Designer: Muneyuki Yokouchi (横内宗幸)
Publisher: Ayatsurare Ningyoukan
Players: 3-4
Playing Time: 30-45 minutes
Times Played: 5 on a purchased copy
Cat in the Box is a trick-taking game that continues the “tradition” of untangling suits and ranks from their natural connection. When we think about card games – trick-taking or not – we go to rank and suits: games played with a traditional deck of cards have it (e.g. rummy, poker, blackjack). Uno has it.
Cards have one number and one suit.

As best I can tell, this changed in 2005 with Joe Huber’s small release Transportation Tricks. Players are dealt a hand of a fixed amount of cards that show only a number and a variable amount that show only a suit. The suits have a fixed hierarchy, and after using one of their number cards to set the value of the suits for the round, players will play two cards to each trick: one number and one suit.
This twist doesn’t seem to show up in another published trick-taking design until dois’ first release in 2014. Rather than playing one suit and one number to each trick, dois’ has one of the two persist. That is, if you play a 7 (rank) and a Crosswalk (suit) to the first trick, you’ll replace either the rank or the suit for the second trick, but the other will remain – you will be playing either a 7 or a Crosswalk card to the second trick.
In these first two examples, an unstated symptom is that there’s no lever controlling the distribution. A hand may see many copies of the same “card” played, and others not played at all. (This is something that also happens in dice-based trick-taking games.) Taiki Shinzawa, the designer of dois, followed that design up the next year with mantel, a game that puts us closer to the Cat in the Box setup, as it ensures each person will play the ranks 1 through 12 exactly once each in a hand. In almost the converse setup of Cat in the Box, players are each given cards 1 through 12, suitless, and face up on the table, but are “dealt” a hand of colored cubes that will represent the suits. In each trick, choose a cube from your hand and place it on a rank; that’s the only time you’ll play that rank this hand. This ensures that each of 1 through 12 is played 3 times, but the distribution of the 4 suits is still left to wander.
Cat in the Box adds additional structure to the available card distribution by fixing the play space to exactly one of each card in the distribution, such as 1 through 8 in each of four suits. It doesn’t do this perfectly, but puts the onus on you to make sure it works out. And if you mess it up – welcome to Paradox City! The hand ends, adversely for you, and closer to fine for the other players.
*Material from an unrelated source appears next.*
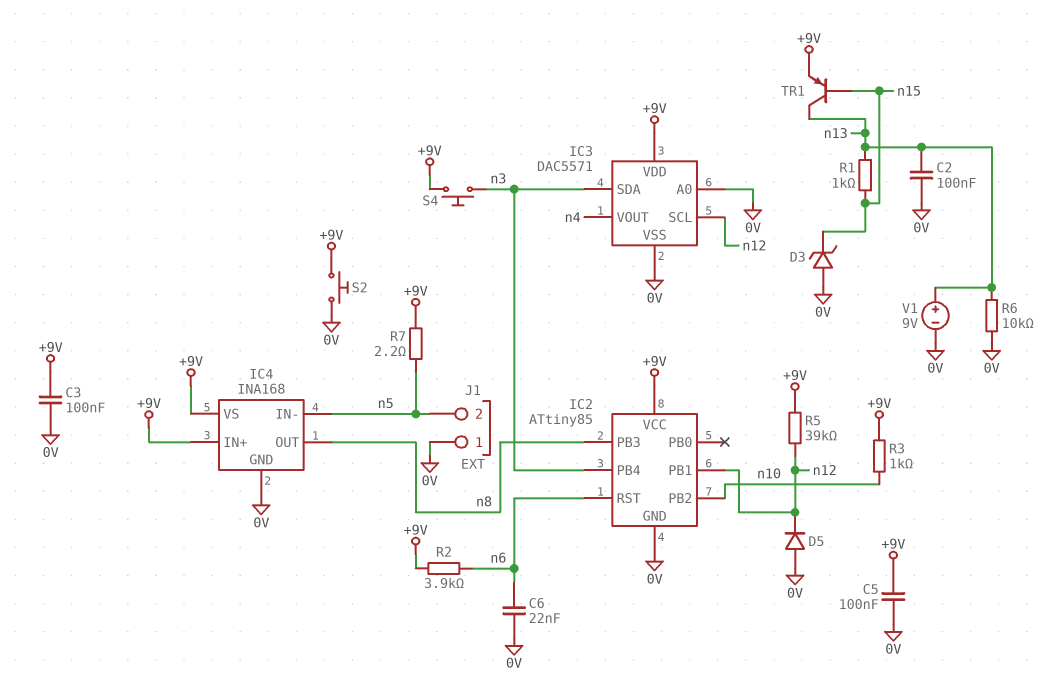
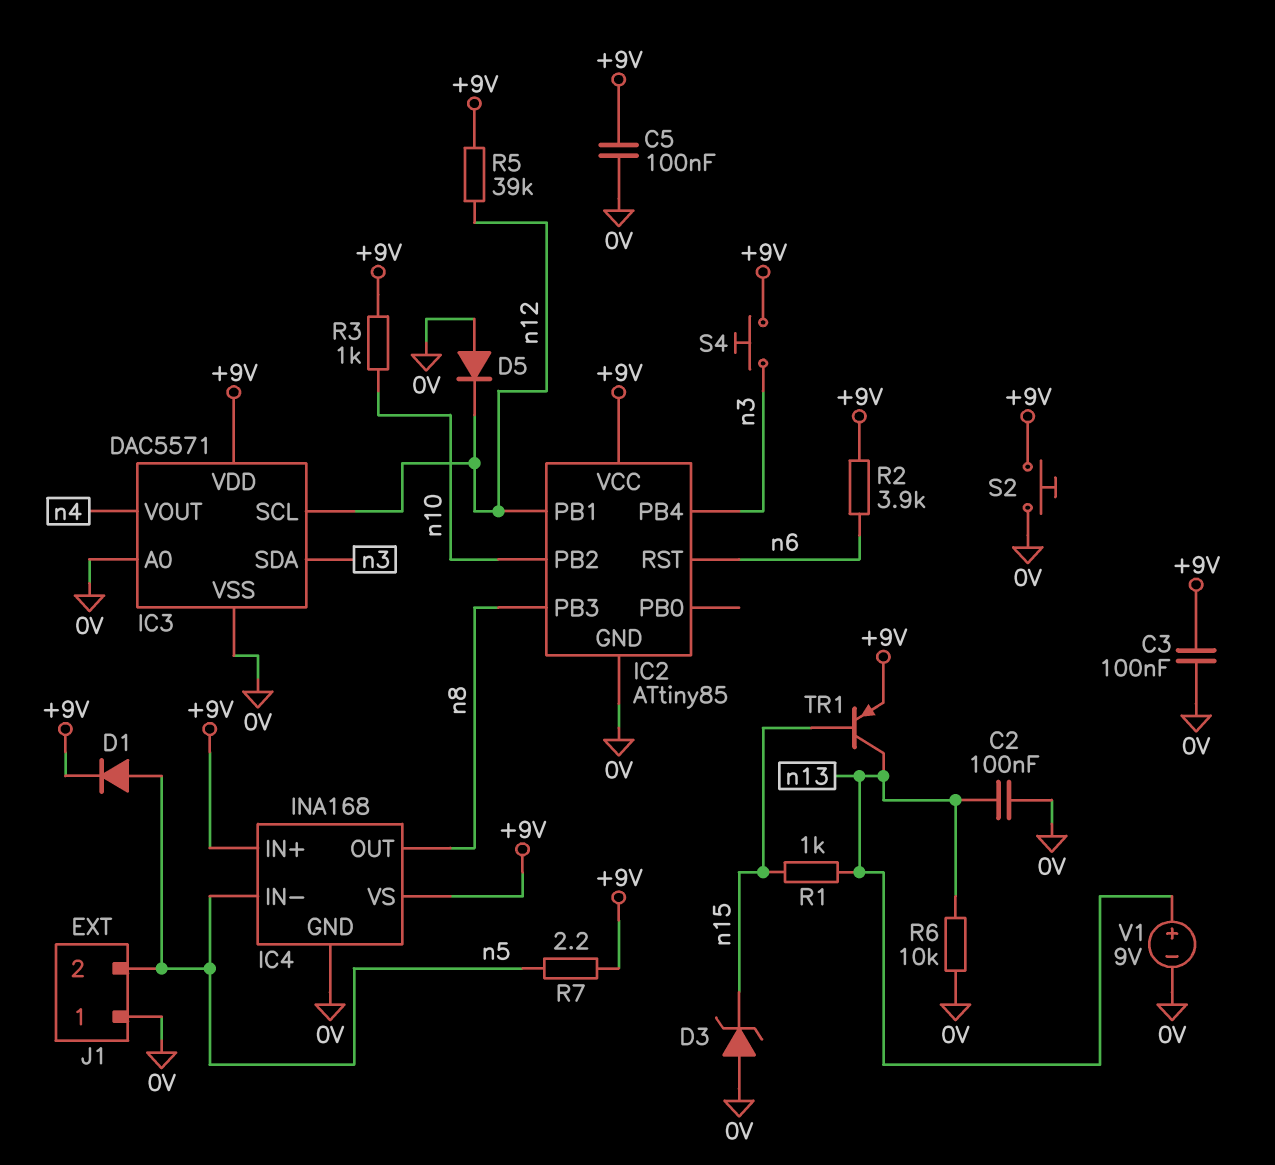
C6: 22nF (0V, n6) -> none
D1: none -> diode (A n5, K +9V)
The game includes a grid showing the potential cards that can be played, and players have tokens that they’ll place in the grid to show the cards they have played. That is, if you play an 8 from your hand and declare it to be yellow, no player will be able to play a yellow 8 later.
While the game includes 4 suits in the grid, there are 5 of each number. This is one of the ways the game tempts you with the paradox. All of the cards are dealt out, but two cards will go unplayed – one is discarded by each player at the start of a hand, and the other, ideally, is left in your hand unplayed.
The game play is the usual “must-follow” affair, with the highest card of the lead suit winning, unless trump (red) was played, in which case the highest trump card wins. The game does use the “trump must be broken” rule, meaning that a red card cannot be lead to a trick until it has been played by a player who could not follow suit.
….but in a game where the cards are suitless, what does not following suit look like? Um, whatever you want! In a design choice that harkens back to the Willi / Meinz’ rule that allows players to win a trick simply by declaring they want to on their turn, in Cat in the Box, you can just…be out of a color! Dale leads a blue 6 and you don’t want to play blue? Simply declare yourself out of blue. (Each player has a card where they track what they’ve declared they are out of.)
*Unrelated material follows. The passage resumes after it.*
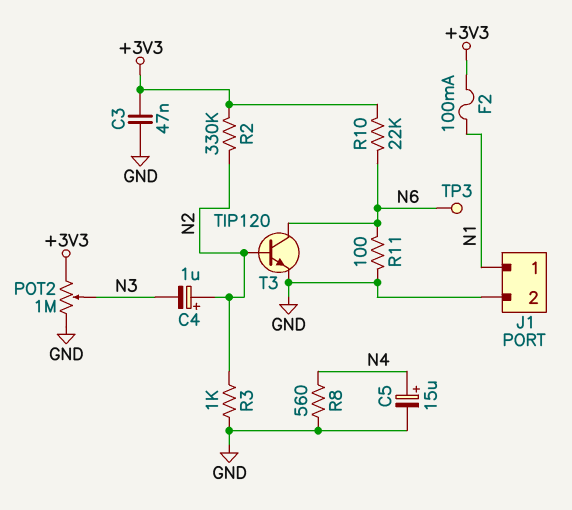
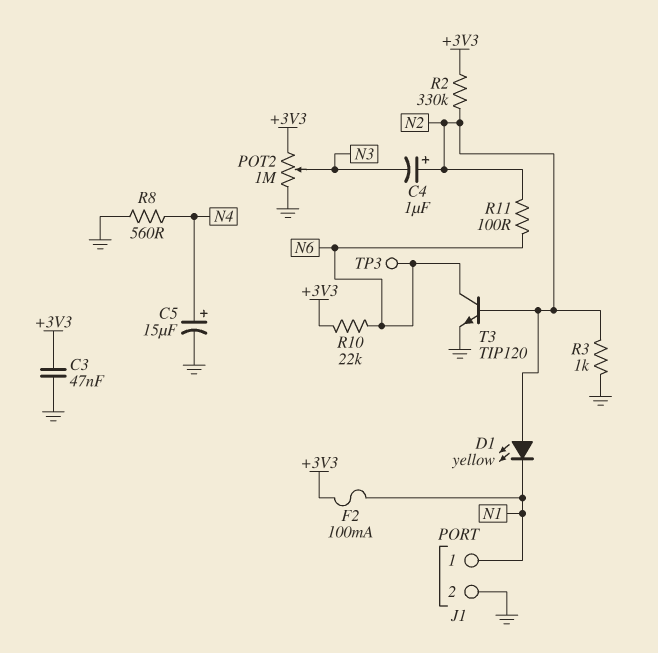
D1: none -> LED yellow (A N2, K N1)
R11: 100 (GND, N6) -> 100 (N2, N6)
The game is played over a number of rounds where players will earn points for the tricks they’ve taken, a simple 1 point per trick. Additionally, as in dois and mantel, Cat in the Box features bidding where players must predict how many tricks they’ll win. It uses a “softer” bidding where the penalty for not hitting your bid is absent, and the “bonus” for hitting it is the core to why the design works so well – though when I first read the rules, it felt superfluous.
This bonus centers around the patterns players have created with their tokens on the central board. There’s no penalty for missing your bid, but if you hit it exactly, you’ll earn 1 extra point per token you have in your largest orthogonal grouping on the board. It’s this mini-game which drives the larger arc of the game and makes the game a treasure, and not simply a novelty.
Let us step back to an initial deal. We’ve been given three 5’s, one 4, two 3’s, one 7, one 8, one 2, and one 6. Your “Turn Zero” analysis here is balancing how many tricks you can win and what sort of pattern you can create. The bids you can make in the game are limited – maxing out at 3 or 4. If you think you have a hand that can win 6 or 7 tricks, you may simply be best off winning as many tricks as possible and forgoing attempts at the bonus – not only will it lock in your points as there’s no penalty, but this sort of strategic zag may throw the other players off their game as they may have been expecting you to only win the number of tricks you bid, say…1, perhaps.
If we try to make a go of the orthogonal pattern, what would that look like? The 6/7/8 can only connect in a line, that is, in a single suit. The trio of 5’s will help us spread out, so that connecting our single 4 and our single 6 won’t mean needing to play 4/5/6 in a single suit. So we pick something to discard, hoping to connect our 4/5/5/5/6, and if we’re lucky, one of the 3s and maybe the 7.
Let’s pause this discussion and talk about what will happen when you cause a paradox, or, fingers crossed, the player to your right does. If you need to play a card that can’t exist, you’ve done it. It could be that you’re down to a 5 and a 7, but there are no places left to play them because the players kept all five of each in circulation. It could be that the only remaining 5 and 7 slots are in suits you said you were out of 4 tricks ago.
When it happens, the trick ends immediately, so if the player to your right triggers it, the scoring rules are none-the-wiser if you were also about to do it. Whoever causes it to happen will lose a point for each trick they’ve taken, and the other players will score normally. (Well, it’s not exactly the same, as you may have been waiting to win one of those final tricks in order to hit your bid, and if the round ends early, you could miss out on the bonus.)
Back to our example – perhaps it’s not wise to keep the three 5s? Are we tempting a paradoxical fate in the 5 column? What if Dale lead’s the yellow 5 to the first trick – do we bail on yellow in order to start claiming the other 5s?
I love the way the pressure to not cause a short-suit paradox in the late game leads to a single suit filling up in the early game; this makes it difficult to get intra-suit runs, like our 6/7/8 we were hoping for. This fear causes you to want to keep the sets (like the three 5s), but as we discussed, that strategy has its own risks.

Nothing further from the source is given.